This article is from the Australian Property Journal archive
PROPERTY investor Cedar Pacific has teamed up with Japanese timber management company Sumitomo Forestry to develop a $1.2 billion sustainability-focused build-to-rent portfolio across Australia and New Zealand.
The first planned project in the joint venture is 50 Quay Street in Brisbane, which is part of the Queensland Treasury’s affordable built-to-rent pilot program. The project, which has begun construction with Hutchinson Builders, will comprise 475 apartments overlooking the Brisbane River and includes 50% of the apartments offered at below-market, affordable rents.
The development is being constructed to 5-star Green Star standards with the intention to operate at net carbon neutral from day one.

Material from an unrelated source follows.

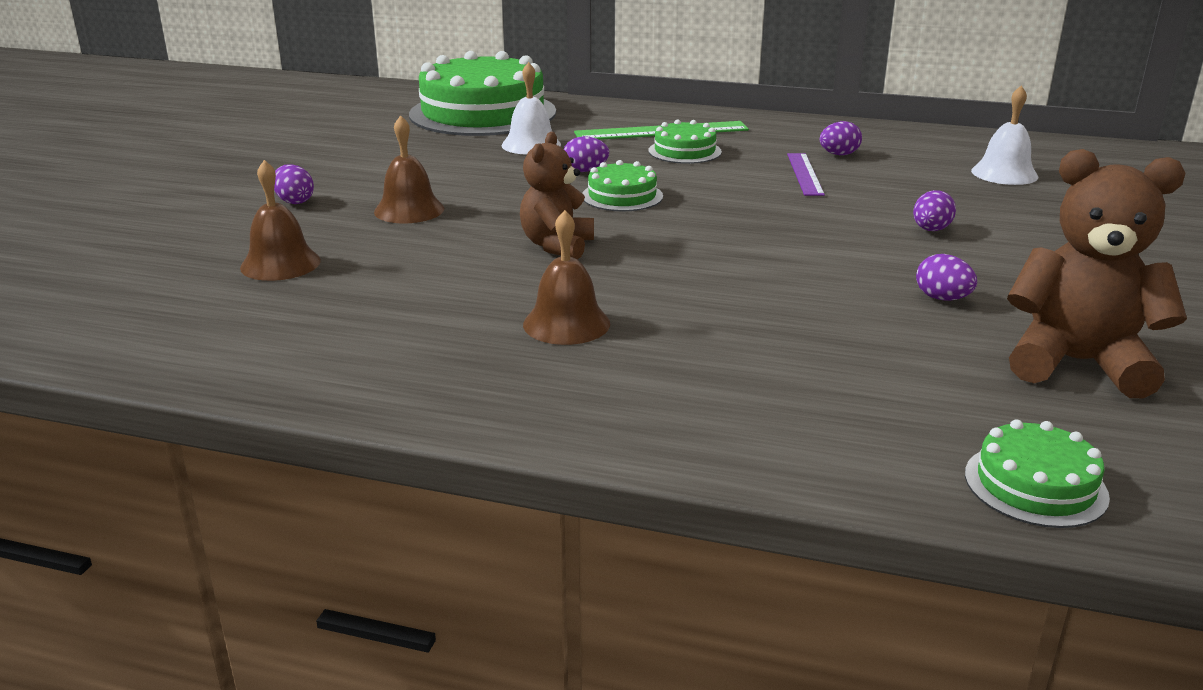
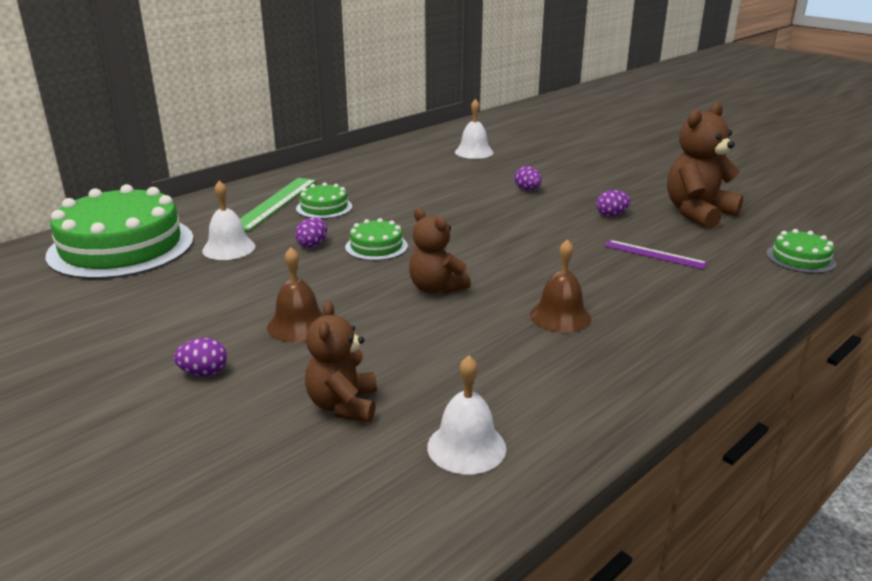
camera: 60 degrees left, 0 degrees up
(244, 331) = (466, 447): none -> white bell
(280, 264) = (343, 405): brown bell -> brown teddy bear
(804, 174) = (411, 190): purple ruler -> purple ruler (654, 254)
(838, 154) = (393, 174): purple egg -> none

“This partnership allows us to combine both companies’ development expertise with leading-edge sustainability practices, creating communities that are not only desirable places to live but also contribute positively to the environment and communities in which they are located,” said Bernie Armstrong, CEO of Cedar Pacific.
George Konstandakos, general manager at Sumitomo Forestry Australia said the pair’s combined expertise will “allow us to deliver innovative build-to-rent communities that promote the use of timber technologies such as cross-laminated timber to meet the needs of residents and contribute to the creation of a more sustainable future”.
The joint venture has a pipeline of other projects in Melbourne, Canberra, Brisbane and Auckland.
Savills Capital Advisors and Savills Australia and New Zealand advised Cedar Pacific on the capital raise.
Yasuhiro Odagane, managing director of Sumitomo Forestry Australia, said, “We are committed to expanding our sustainable development business globally, and this partnership with Cedar Pacific represents a significant step forward”.
Momentum gaining in BTR
Momentum is gaining in Australia’s fledgling build-to-rent sector, which remains focused around inner Melbourne. It’s where US giant Greystar has just reached structural completion of its $500 million project in the Fishermans Bend precinct – the largest build-to-rent project to date in Victoria – spanning three towers with 700 apartments that will house 1,500 residents from September, while Novus has just been given the green light for a 215-apartment tower on a St Kilda Road car park site.
Recent activity in the sector has also seen Macquarie-funded build-to-rent platform Local Residential close its inaugural managed venture with a US pension fund, providing the base for two new build-to-rent projects in South Melbourne and Box Hill worth a combined $650 million.
Australia’s build-to-rent sector saw a massive surge over 2023. Institutional-grade projects in the pipeline were tracking upwards by 56%, with the number of apartments under construction nationally up 65% during the year. Knight Frank is expecting the sector to hit 55,000 dedicated units completed by 2030.
Governments have been introducing tax breaks in a bit to spur development. In February, legislation was introduced to federal parliament that would see application fees for foreign investment in build-to-rent projects cut, while the Albanese government is also planning to halve the withholding tax rate for eligible fund payments from managed investment trusts to foreign residents on income from newly constructed residential build-to-rent properties.